It's Encodings All the Way Down

Encoding is one of many simple but magical ideas that makes digital computing possible. Everything that a digital computer does involves an encoding. Plus, a lot of what we do as humans to communicate with each other involves encodings, too. I want to spend some time appreciating just how amazing the idea of an encoding is—even though there's no way I can do it the justice it deserves in one small blog post.

A haiku that decrypts DVDs

In the 1990s, some entertainment companies used an encryption protocol called CSS, or "content scramble system" (no relation to the style sheet language) to prevent users from playing DVDs on unapproved hardware. It was an early and aggressive move toward DRM, and it proved to be a major source of frustration for Linux users who couldn't use approved hardware.

But in 1999 a sixteen-year-old from Norway named Jon Lech Johansen figured out how CSS worked. Johansen released a small C program called DeCSS that unlocked the encryption. One result was that a lot of Linux users could finally watch DVDs on their computers, and they were very grateful for Johansen's clever work.

Another result was that entertainment companies lost control over a critical piece of their copyright infrastructure, and they were very angry about Johansen's clever work. Johansen and his dad (because he was a minor) were arrested. Following pressure from the MPAA, charges were brought against Johansen in Norway, and the hacker magazine 2600, among others, was sued for its involvement in spreading the code.

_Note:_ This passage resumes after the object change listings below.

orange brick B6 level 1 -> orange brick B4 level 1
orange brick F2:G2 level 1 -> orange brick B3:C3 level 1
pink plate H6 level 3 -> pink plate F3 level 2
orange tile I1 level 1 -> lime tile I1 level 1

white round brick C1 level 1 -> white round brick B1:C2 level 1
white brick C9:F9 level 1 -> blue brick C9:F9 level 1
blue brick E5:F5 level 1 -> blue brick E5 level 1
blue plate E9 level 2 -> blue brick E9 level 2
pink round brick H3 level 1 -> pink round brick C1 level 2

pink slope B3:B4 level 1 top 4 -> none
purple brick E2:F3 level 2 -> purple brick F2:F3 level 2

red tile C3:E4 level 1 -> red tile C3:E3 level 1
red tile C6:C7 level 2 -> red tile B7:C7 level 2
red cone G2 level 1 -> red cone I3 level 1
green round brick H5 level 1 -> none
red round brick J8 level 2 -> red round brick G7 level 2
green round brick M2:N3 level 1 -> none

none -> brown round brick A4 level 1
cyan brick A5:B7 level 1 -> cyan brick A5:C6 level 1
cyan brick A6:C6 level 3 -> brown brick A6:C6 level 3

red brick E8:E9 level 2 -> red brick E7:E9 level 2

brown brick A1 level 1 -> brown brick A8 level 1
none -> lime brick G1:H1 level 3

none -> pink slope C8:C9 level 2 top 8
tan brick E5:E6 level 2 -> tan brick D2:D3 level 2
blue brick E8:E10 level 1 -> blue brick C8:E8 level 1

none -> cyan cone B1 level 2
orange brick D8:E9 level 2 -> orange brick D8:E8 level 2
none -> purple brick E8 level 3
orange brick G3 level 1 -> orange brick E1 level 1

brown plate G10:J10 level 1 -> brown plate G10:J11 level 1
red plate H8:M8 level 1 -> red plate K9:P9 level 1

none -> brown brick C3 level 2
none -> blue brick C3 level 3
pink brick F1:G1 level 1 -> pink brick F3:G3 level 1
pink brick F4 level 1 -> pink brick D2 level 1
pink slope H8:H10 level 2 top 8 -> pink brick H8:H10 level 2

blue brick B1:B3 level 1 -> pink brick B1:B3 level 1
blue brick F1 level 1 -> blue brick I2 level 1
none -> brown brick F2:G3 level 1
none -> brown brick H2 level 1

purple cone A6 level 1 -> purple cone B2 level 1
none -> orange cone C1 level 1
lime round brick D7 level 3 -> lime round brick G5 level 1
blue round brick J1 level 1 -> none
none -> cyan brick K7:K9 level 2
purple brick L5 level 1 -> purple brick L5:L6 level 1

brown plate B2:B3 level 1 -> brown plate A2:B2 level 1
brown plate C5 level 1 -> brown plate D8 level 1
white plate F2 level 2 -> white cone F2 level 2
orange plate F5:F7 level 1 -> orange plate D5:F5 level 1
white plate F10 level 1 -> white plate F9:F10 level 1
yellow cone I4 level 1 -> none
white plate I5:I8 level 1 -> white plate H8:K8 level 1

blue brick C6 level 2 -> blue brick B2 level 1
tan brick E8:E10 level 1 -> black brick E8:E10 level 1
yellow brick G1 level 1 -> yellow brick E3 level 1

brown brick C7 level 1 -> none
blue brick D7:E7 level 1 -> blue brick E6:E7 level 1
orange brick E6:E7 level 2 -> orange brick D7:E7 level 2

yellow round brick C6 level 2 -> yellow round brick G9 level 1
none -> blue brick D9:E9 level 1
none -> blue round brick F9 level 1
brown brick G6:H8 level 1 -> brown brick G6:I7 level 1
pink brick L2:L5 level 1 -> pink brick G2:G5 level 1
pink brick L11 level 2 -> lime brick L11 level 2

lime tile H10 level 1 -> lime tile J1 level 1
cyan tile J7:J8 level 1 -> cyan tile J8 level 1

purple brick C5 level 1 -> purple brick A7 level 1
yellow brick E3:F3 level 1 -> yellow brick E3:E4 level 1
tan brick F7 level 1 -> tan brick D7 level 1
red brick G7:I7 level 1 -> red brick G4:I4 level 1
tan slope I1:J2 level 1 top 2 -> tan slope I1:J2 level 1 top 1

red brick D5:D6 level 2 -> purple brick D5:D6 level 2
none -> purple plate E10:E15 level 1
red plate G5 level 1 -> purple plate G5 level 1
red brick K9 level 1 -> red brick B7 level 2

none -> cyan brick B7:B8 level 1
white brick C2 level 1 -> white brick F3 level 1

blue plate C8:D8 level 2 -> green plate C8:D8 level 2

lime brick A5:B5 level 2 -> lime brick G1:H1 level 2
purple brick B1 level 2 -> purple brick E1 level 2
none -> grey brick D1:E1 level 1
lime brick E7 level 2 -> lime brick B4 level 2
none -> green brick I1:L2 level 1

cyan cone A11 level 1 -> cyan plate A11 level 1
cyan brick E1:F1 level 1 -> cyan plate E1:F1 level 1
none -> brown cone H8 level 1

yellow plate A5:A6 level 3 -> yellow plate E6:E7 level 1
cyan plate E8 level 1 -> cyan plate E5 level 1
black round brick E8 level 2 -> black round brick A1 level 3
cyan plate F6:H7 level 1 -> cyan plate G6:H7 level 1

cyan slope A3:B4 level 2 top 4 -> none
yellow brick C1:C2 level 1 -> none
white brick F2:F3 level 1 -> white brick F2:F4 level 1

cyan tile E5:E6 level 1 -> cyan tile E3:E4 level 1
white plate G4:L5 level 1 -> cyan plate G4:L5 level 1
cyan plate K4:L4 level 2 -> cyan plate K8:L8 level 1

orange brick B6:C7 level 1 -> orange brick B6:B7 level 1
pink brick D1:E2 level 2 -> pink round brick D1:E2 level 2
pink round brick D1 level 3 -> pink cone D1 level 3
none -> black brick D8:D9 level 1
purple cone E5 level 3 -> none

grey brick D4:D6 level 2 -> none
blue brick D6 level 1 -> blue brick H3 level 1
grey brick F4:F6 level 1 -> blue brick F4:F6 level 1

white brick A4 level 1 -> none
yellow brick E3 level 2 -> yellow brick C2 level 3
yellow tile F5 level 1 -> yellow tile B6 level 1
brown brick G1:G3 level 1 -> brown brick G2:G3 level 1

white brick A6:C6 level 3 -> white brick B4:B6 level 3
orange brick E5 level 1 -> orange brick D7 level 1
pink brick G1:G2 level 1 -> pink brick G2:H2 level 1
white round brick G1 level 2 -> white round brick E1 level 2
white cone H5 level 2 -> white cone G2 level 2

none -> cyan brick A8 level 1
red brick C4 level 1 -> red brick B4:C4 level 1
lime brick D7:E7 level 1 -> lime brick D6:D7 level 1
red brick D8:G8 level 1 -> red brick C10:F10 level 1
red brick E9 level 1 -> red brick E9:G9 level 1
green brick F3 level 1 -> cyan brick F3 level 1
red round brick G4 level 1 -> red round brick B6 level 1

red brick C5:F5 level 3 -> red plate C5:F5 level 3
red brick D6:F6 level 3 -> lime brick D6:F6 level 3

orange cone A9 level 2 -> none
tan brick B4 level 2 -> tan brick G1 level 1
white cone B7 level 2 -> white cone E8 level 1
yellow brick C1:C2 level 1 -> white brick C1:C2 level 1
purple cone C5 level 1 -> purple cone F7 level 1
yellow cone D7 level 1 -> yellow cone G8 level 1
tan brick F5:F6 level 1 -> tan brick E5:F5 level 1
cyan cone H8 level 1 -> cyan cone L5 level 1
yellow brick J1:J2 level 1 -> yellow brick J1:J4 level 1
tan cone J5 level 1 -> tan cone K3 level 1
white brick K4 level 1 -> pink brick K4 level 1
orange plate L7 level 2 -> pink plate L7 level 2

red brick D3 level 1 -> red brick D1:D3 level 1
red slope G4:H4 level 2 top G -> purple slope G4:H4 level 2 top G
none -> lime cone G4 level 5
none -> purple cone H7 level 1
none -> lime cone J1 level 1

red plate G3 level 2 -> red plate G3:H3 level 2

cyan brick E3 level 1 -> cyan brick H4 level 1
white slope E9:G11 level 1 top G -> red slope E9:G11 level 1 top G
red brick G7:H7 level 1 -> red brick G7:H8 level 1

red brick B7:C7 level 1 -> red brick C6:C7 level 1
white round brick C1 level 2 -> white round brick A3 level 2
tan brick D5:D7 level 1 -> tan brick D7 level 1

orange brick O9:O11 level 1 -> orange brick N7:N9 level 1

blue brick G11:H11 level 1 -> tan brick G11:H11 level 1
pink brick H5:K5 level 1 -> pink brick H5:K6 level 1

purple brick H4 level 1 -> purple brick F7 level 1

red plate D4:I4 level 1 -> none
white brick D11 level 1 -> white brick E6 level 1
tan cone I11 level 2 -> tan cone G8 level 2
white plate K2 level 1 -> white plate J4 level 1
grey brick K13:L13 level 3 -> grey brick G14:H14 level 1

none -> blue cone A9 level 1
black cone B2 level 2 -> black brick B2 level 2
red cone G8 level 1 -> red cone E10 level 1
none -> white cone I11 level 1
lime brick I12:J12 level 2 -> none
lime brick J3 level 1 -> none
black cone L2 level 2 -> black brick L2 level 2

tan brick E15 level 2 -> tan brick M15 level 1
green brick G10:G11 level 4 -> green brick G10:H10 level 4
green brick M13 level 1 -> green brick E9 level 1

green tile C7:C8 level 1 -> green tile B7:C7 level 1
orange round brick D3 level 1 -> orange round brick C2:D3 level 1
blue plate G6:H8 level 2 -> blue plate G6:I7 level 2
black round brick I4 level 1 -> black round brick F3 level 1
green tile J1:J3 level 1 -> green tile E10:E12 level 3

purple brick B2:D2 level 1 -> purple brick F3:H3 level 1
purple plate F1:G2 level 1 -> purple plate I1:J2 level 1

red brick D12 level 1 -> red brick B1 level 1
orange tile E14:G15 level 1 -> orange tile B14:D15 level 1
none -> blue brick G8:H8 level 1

In response to the aggressive legal action against DeCSS, free software advocates published copies of DeCSS in a variety of outrageous formats in an attempt to make the point that software is an encoded idea, not a product, and therefore should be considered protected speech. David Touretzky collected a few of the cleverest encodings of DeCSS in his Gallery of CSS Descramblers: T-shirts, dramatic readings, mathematical proofs, and even a 456-stanza haiku.

The point was simple and clear: computers run on ideas—ideas that can be encoded in so many different ways that attempting to restrict their spread is both ethically misguided and practically impossible.¹

A picture of a T-Shirt with the C implementation of DeCSS written on it.

DeCSS, encoded in T-Shirt form by the old CopyLeft shop.

A function that turns words into numbers

Another case that demonstrates the magic of encoding: number bases. I've struggled with number bases for as long as I can remember. Binary and hexadecimal in particular have always vexed me, and I've relied on all sorts of kludges like color wheels to allow myself to work with them without really understanding what they do.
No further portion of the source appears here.